Chapter 13

Thirteen

As Oliver led Emmy through the velvet-draped tables, she winced at his uniform, the surface shimmering and rolling like trapped

smoke. Even the guards now wore Clara’s enchanted fabric.

“Here we are.” Letting go of Emmy’s arm, he motioned toward Clara and Grace, who were huddled together at a table. The urge

to scream was strong and swift, but Emmy had no choice but to choke it down. She was to play cards with the three people who’d

conspired to ruin her life, and there was no getting out of it.

“Miss Fairchild!” Grace patted the seat beside her with surprising vigor. “I’m glad Ollie saved your poor feet from yet another

dance.”

A snicker burst from Clara, and Emmy waited for humiliation to scald her cheeks, but for once, they remained cool. In a way,

it was easier to face this version of Grace than the one who’d played the perfect hostess in front of her aunt. This Grace

had a sharpness to her smile upon seeing Emmy with her “Ollie.” Which meant that Emmy—or, rather, Winnie Fairchild—was getting

under her skin.

As an attendant helped Emmy into her chair, Clara pinched the pink folds of Emmy’s skirt. “You may be the only girl here not

wearing enchanted silk.”

Oliver groaned. “Can you drop the sales pitch for one night?”

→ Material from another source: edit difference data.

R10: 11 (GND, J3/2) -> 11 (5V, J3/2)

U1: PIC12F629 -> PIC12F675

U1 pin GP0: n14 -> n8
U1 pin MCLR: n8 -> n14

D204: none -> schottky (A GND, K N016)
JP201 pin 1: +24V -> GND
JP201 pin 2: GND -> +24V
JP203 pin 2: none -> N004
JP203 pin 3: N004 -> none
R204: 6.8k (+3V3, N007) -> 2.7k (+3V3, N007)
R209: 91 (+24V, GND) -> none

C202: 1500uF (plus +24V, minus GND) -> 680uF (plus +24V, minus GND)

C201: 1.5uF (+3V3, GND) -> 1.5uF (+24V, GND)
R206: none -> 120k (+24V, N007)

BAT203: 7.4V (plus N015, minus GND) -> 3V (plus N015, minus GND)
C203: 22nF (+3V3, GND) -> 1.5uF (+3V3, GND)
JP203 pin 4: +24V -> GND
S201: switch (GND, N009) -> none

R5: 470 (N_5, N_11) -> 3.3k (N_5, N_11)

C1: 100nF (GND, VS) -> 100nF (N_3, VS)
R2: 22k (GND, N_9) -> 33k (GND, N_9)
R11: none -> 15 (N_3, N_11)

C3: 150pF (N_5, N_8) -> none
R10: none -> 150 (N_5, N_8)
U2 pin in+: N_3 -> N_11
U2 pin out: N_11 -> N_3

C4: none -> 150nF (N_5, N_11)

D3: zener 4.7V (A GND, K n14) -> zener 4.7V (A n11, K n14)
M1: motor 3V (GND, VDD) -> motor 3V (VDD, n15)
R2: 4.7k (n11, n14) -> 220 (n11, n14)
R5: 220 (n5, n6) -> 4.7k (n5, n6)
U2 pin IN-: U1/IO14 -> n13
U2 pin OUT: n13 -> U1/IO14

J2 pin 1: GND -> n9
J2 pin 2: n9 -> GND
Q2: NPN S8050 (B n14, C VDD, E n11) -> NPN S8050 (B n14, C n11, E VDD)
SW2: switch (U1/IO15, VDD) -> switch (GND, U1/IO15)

“But Miss Fairchild didn’t get a chance to place an order!” Clara smoothed the silk of her own gown, where black and white

chess pieces danced across a chess board.

The wise course of action would be to buy a dress to study the conjury. Emmy tried to choke out the words, she truly did—but Clara was looking so smug. “I already own too many gowns.”

“You don’t feel dull, being the only girl here wearing ordinary fabric?”

“Not at all.” Smiling in their presence was becoming easier with every barb.

“And what is your gift?” Clara pressed. “Something with dirt, I’ve heard?”

“Leave her be.” Grace turned to Emmy, batting her lashes with an innocence she’d probably practiced in her mirror. “Do you

know stud poker?”

“I taught Miss Montgomery a few years back,” Oliver said. “I can teach you, too.”

Emmy and Grace had played countless times—but Grace must have feigned ignorance so Oliver could explain it to her. Winnie

could do the same.

Emmy smiled shyly at him. “I’d like that.”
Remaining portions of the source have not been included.